This is an open letter to all of those who have recently launched criticism and attacks against me and my organization, Urban Peace Movement, for my role in calling for peace in anticipation of the verdict in the trial of Johannes Mehserle, the former BART police officer charged with the murder of Oscar Grant.

This is a love letter.

While everyone is certainly entitled to his or her opinion, and we don’t all have to agree on everything, many of the attacks of late have gone far beyond healthy debate.
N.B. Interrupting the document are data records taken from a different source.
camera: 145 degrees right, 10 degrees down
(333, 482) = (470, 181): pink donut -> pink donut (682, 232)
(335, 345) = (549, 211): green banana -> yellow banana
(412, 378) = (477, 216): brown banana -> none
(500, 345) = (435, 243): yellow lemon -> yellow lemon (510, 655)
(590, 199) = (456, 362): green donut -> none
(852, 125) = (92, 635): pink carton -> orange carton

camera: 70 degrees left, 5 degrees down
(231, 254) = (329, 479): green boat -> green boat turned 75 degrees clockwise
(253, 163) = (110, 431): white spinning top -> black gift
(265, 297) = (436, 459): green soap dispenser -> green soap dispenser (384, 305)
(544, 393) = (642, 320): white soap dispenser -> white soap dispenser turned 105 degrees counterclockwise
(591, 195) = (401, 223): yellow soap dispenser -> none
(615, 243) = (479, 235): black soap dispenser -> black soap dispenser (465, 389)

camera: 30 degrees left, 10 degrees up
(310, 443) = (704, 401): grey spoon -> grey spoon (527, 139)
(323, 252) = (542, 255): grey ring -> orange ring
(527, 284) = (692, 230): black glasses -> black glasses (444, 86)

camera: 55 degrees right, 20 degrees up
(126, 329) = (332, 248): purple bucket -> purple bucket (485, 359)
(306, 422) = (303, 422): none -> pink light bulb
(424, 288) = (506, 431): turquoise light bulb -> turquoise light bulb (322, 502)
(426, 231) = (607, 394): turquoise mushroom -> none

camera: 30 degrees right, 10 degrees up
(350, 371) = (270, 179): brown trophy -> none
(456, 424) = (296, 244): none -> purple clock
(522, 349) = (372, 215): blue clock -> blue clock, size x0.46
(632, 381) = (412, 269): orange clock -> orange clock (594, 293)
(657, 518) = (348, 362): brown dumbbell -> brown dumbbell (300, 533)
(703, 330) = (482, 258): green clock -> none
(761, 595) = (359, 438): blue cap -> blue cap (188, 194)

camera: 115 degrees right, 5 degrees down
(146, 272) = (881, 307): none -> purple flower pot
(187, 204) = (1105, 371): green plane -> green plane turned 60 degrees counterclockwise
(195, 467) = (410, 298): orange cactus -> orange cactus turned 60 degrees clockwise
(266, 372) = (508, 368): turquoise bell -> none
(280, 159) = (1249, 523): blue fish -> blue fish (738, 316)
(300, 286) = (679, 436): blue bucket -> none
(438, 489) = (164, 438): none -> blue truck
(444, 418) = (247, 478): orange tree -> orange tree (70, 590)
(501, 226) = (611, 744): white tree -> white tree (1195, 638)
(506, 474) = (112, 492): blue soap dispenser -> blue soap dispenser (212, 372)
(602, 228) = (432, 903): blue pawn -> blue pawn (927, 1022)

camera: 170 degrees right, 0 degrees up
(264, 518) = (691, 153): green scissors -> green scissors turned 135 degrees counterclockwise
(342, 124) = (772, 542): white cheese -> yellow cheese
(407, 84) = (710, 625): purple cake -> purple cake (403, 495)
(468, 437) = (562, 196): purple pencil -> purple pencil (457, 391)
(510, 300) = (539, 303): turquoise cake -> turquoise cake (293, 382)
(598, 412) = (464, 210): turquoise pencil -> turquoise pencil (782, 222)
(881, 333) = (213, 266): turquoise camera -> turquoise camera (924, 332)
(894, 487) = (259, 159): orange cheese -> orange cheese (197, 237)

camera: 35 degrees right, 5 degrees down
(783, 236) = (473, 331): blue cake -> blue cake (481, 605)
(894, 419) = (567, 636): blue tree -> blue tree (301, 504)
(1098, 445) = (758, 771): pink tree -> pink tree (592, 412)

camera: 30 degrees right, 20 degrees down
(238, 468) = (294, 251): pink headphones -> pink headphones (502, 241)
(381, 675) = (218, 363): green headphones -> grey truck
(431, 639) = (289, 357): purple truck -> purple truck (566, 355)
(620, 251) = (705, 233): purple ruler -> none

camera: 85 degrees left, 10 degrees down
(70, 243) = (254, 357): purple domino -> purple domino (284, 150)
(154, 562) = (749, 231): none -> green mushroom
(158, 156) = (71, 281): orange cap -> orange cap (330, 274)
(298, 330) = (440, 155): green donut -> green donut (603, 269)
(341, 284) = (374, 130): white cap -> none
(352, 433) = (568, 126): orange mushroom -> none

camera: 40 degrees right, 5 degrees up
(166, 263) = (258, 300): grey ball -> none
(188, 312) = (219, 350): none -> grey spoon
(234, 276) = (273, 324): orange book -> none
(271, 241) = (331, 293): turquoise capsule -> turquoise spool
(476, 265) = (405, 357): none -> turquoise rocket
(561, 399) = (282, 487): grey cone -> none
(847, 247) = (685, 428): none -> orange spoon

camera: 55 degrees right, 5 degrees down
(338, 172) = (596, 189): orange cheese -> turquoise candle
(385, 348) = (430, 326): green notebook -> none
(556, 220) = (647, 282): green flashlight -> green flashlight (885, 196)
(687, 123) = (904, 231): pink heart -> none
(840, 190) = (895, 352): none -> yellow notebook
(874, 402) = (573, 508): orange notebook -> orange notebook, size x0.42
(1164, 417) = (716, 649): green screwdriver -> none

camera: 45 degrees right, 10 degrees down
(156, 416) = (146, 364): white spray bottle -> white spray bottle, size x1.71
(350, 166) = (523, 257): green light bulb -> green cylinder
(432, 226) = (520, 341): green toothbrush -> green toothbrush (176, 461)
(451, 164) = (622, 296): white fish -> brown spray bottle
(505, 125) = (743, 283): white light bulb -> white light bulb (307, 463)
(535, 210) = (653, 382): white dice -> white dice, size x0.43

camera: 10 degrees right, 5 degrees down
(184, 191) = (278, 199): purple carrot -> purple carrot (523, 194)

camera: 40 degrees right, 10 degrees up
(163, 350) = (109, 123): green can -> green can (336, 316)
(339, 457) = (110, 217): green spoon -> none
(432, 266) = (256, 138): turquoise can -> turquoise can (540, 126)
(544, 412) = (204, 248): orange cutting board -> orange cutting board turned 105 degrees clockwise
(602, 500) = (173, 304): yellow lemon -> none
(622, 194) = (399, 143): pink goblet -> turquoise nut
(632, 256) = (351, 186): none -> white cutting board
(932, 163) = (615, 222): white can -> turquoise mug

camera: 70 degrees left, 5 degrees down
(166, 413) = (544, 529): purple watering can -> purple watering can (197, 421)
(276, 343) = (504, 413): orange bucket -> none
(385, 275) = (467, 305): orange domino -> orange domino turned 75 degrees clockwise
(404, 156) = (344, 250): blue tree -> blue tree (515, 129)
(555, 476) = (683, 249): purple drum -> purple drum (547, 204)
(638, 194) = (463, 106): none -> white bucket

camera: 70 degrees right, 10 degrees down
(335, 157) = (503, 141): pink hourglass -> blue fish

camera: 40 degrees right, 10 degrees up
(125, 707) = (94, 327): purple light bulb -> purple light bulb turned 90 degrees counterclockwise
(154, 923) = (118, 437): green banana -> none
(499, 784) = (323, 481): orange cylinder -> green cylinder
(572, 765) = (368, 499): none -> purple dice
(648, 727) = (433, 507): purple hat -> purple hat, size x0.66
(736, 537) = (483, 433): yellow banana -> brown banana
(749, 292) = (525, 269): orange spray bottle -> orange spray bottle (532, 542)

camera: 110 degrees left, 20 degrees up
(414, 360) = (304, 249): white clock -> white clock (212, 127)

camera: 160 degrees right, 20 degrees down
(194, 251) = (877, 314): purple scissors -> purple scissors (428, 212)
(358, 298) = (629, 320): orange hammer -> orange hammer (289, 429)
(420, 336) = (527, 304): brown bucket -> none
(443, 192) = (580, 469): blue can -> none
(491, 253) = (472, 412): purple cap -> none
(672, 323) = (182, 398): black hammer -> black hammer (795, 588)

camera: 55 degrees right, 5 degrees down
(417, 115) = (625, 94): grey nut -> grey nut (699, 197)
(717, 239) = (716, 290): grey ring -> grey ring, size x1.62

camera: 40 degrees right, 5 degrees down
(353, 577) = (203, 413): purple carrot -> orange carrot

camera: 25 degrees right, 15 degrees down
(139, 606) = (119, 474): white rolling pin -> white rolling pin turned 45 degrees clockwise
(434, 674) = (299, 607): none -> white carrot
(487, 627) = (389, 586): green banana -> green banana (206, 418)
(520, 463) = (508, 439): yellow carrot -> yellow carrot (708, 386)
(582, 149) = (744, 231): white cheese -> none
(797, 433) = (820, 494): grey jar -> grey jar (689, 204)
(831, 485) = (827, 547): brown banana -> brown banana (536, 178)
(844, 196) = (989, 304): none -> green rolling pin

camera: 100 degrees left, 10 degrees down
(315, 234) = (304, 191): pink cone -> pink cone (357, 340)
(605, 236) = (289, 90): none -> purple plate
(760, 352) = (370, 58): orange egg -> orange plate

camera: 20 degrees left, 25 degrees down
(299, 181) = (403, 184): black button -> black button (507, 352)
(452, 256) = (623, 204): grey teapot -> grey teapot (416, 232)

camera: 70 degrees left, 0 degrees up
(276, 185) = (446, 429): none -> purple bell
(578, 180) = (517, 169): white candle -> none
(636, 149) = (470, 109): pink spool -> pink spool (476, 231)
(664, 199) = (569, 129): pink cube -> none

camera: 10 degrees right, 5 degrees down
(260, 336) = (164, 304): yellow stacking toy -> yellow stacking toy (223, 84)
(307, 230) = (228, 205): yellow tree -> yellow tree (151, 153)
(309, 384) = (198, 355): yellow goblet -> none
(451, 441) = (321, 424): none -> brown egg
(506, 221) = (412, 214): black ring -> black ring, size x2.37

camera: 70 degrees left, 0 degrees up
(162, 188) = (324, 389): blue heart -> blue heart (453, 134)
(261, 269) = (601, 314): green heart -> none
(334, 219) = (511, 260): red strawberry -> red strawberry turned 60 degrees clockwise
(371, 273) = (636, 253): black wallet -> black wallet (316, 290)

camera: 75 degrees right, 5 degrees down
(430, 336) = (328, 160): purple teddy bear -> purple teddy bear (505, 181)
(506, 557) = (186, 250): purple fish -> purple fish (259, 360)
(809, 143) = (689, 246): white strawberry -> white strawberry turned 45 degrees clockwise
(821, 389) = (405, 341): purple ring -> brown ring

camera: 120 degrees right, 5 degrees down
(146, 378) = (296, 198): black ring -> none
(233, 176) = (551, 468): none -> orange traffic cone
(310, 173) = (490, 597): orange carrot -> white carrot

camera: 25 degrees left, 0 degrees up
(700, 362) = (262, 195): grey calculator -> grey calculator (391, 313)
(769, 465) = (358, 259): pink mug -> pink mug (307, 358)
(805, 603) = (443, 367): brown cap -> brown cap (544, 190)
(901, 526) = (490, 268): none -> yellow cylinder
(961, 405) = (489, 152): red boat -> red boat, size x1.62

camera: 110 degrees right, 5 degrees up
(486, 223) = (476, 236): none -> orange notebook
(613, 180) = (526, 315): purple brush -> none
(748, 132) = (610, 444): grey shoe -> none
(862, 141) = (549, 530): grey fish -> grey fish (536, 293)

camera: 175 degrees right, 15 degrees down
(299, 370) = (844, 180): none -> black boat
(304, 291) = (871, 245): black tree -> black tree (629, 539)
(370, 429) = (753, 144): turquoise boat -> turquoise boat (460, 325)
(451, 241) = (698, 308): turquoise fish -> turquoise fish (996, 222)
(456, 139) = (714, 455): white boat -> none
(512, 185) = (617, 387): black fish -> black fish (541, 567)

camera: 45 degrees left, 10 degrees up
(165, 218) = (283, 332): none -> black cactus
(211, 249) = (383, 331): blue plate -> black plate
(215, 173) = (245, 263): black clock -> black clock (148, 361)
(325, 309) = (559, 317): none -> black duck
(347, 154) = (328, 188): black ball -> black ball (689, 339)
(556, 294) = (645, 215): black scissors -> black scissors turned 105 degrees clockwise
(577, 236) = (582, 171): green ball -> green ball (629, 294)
They have called into question my intentions as a community organizer and the credibility of the organization that I work for, Urban Peace Movement.

Someone has even gone so far as to impersonate me, sending a very inflammatory e-mail made to look as if I had sent it.  I have to admit that I am surprised at the level of anger that has been directed at me for calling for peace in a very difficult and traumatic moment in the history of Oakland, the city in which I was born and raised.

Such mean-spirited tactics are divisive.  They stir up confusion, conflict, and mistrust amongst different parts of our movement.  And in the 1960s, counter-intelligence operations used tactics like these to violently disrupt movement activities, resulting in the deaths of Bunchy Carter and John Huggins.

After some consideration, I have realized that it may actually have been a blessing that these attacks were directed at me, because I am not going to fight back.  I have nothing to defend.  I live an incredible life filled with wondrous blessings.  And my work stands on its own.  The work that I do to bring peace to Oakland neighborhoods is not a ‘burden’ or even a ‘responsibility.’   It is an honor and a privilege.

The love that I have for our people far exceeds any hatred that I have for the ‘enemy.’  This is a love letter; I want to tell you about this love.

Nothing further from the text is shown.